Baron Haussmann (1809 - 1891) was a French urbanist who called himself an "artiste démolisseur," literally translated as artist destroyer, a concept with a political equivalent of creative destruction. I've mentioned Haussmann and Haussmannization here [2] and here[3].
The Haussmann Renovations, or Haussmannization, of Paris was a work commissioned by Napoléon III and led by Baron Georges-Eugène Haussmann, spanning from 1852 to 1870.

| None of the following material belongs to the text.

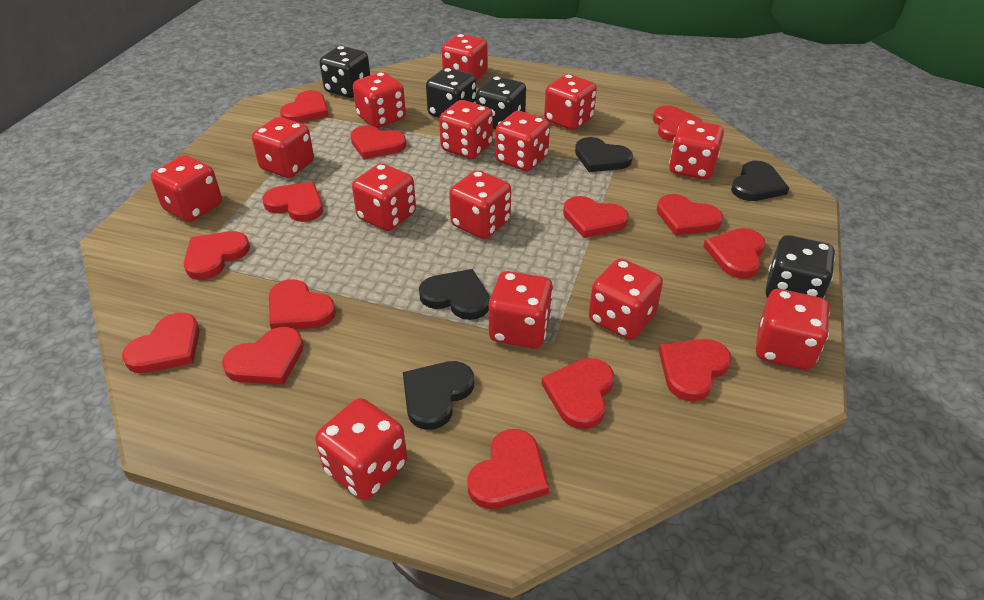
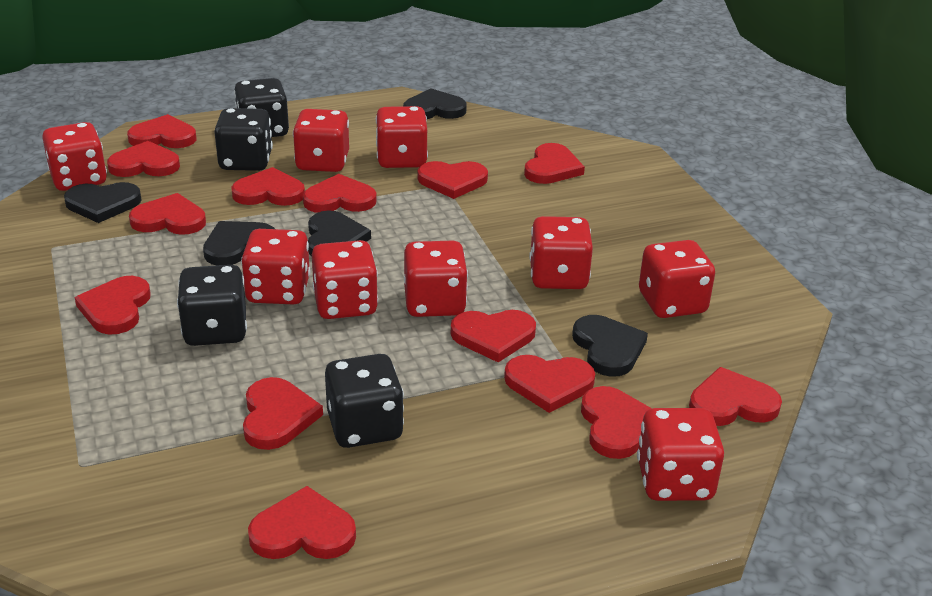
black heart: 4 -> 5
red dice: 14 -> 9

The notion of creative destruction is found in the writings of Mikhail Bakunin, Friedrich Nietzsche, and in Werner Sombart's Krieg und Kapitalismus (War and Capitalism) (1913, p. 207), where he wrote: "again out of destruction a new spirit of creativity arises". In Capitalism, Socialism and Democracy, the Austrian economist Joseph Schumpeter popularized and used the term to describe the process of transformation that accompanies radical innovation. In Schumpeter's vision of capitalism, innovative entry by entrepreneurs was the force that sustained long-term economic growth, even as it destroyed the value of established companies that enjoyed some degree of monopoly power.
Interestingly, Flaubert's friend Maxime du Camp said:
- "Paris, as we find it in the period following the Revolution of 1848, was about to become uninhabitable." --Paris Arcades quoting from Maxime du Camp, Paris, vol 6 (Paris, 1875), p.253.
and
- "Its population had been greatly enlarged and unsettled ... and now this population was suffocating in the narrow, tangled, putrid alleyways in which it was forcibly confined."
Paris Arcades quoting from Maxime du Camp, Paris, vol 6 (Paris, 1875), p.253.]
It was Jules Ferry who wrote "Les Comptes fantastiques de Haussmann," his indictment of the bold handling of public funds for the Haussmannization. It was published in 1867, its title being a play on words between contes, stories or tales - as in Les contes d'Hoffmann or Tales of Hoffmann, and comptes, accounts.